Adding an electrical outlet to a toilet/tub room

gfci

I would like to add a GFCI electrical outlet in a toilet/tub room. I can tie into a dedicated 20 amp switch circuit for the light/vent/heater in the toilet/tub room. I am concerned about having enough room in the single gang box for the light/vent/heater switch to add the additional pigtail and GFCI supply.

Conversely I can tie in to a 15 amp circuit for the adjoining bedroom outlets and light switches, however I’ve read that a bathroom GFCI should be on a 20 amp circuit.

Any perspective would be appreciated.

Dave

Best Answer

I'm sorry Dave, I'm afraid I can't do that

  • You can't tie into the bedroom 15A because (a) bathroom receptacles are supposed to be on 20A circuits and (b) bathroom receptacles are supposed to be dedicated to bathrooms. They can either be shared with other bathrooms or with lights in the same bathroom. So the bedroom circuit is not an option.
  • You can't use the heater circuit unless it is a pretty wimpy heater. Generally speaking, you can't put any receptacles onto a circuit that has 50% hard-wired load. That is not an issue with lighting (especially with LED lighting, but even with incandescent in most residential applications) but it is an issue with heaters. That light/fan/heater circuit is a dedicated 20A circuit because of the power needed by the heater. Typical heaters will use 1500W. Some might be a bit less, but anything more than 1,000W or so and you hit the 50% rule.

What you can do is to add a new 20A circuit (of course) or if there are other receptacles in the bathroom, you can connect to those.


Update based on comments:

It appears that the goal is not to add a "GFCI electrical outlet" per se, which would typically be understood to mean a duplex receptacle for plugging in various devices, but rather the goal is apparently to add another hardwired light fixture. That is a different matter entirely.

An additional low-power lighting fixture, such as an LED fixture designed for use as a night light, can certainly be tied in to the same power source used for the primary heat/light/fan. That solves the "GFCI problem" - no GFCI needed for hardwired lighting. That solves the "connecting to a non-bathroom circuit problem" - that (a) is for receptacles and (b) you wouldn't actually be connecting to a non-bathroom circuit.

There may still be issues with box fill, so expanding the box in some way, or adding another box nearby, may be necessary to make all this work. But you can do it on the existing circuit.

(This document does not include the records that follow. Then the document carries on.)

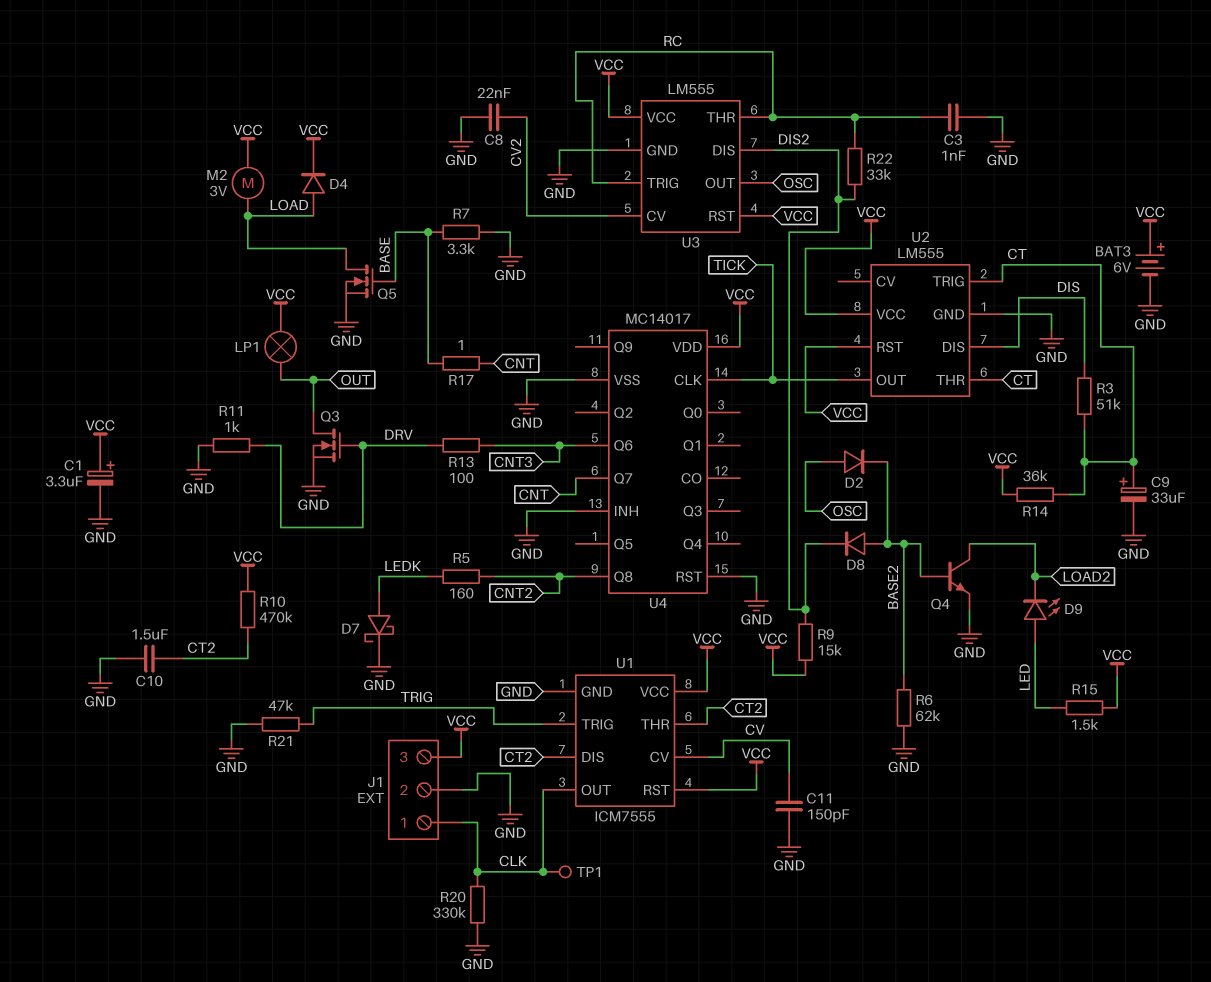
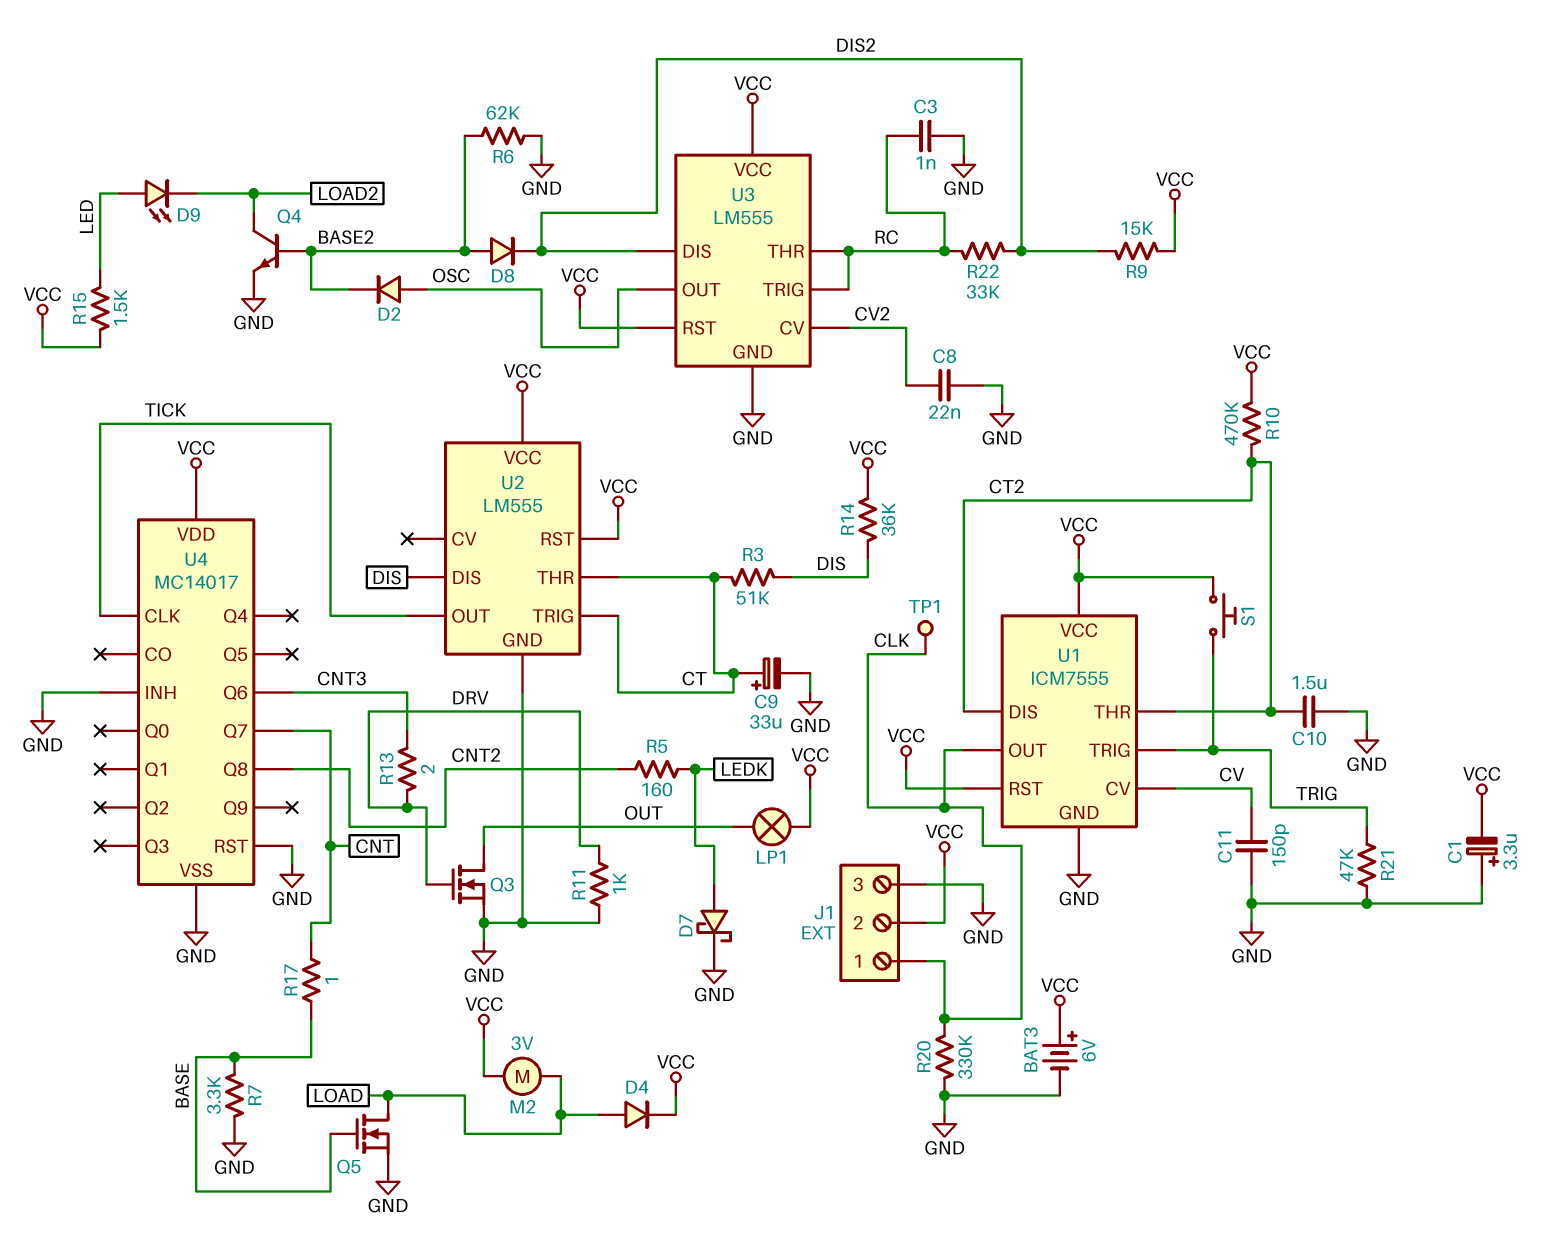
C1: 3.3uF (plus VCC, minus GND) -> 3.3uF (plus GND, minus VCC)
J1 pin 2: GND -> VCC
J1 pin 3: VCC -> GND
R13: 100 (CNT3, DRV) -> 2 (CNT3, DRV)
R14: 36k (CT, VCC) -> 36k (DIS, VCC)
S1: none -> button (TRIG, VCC)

FYI, "you can't put a GFCI on a 15-amp circuit in a bathroom" is not actually true. What is true is that a new bathroom is required to have a 20-amp circuit dedicated to the bathroom (or possibly bathrooms), and that circuit must have GFCI protection for the receptacles. However, if you have an older bathroom with 15-amp circuits (as I do), retrofitting GFCI makes sense for safety - as my electrician did many years ago, I don't think he really asked, I think he just said "you need this" (when he was in my house doing other things I asked for) and he was right.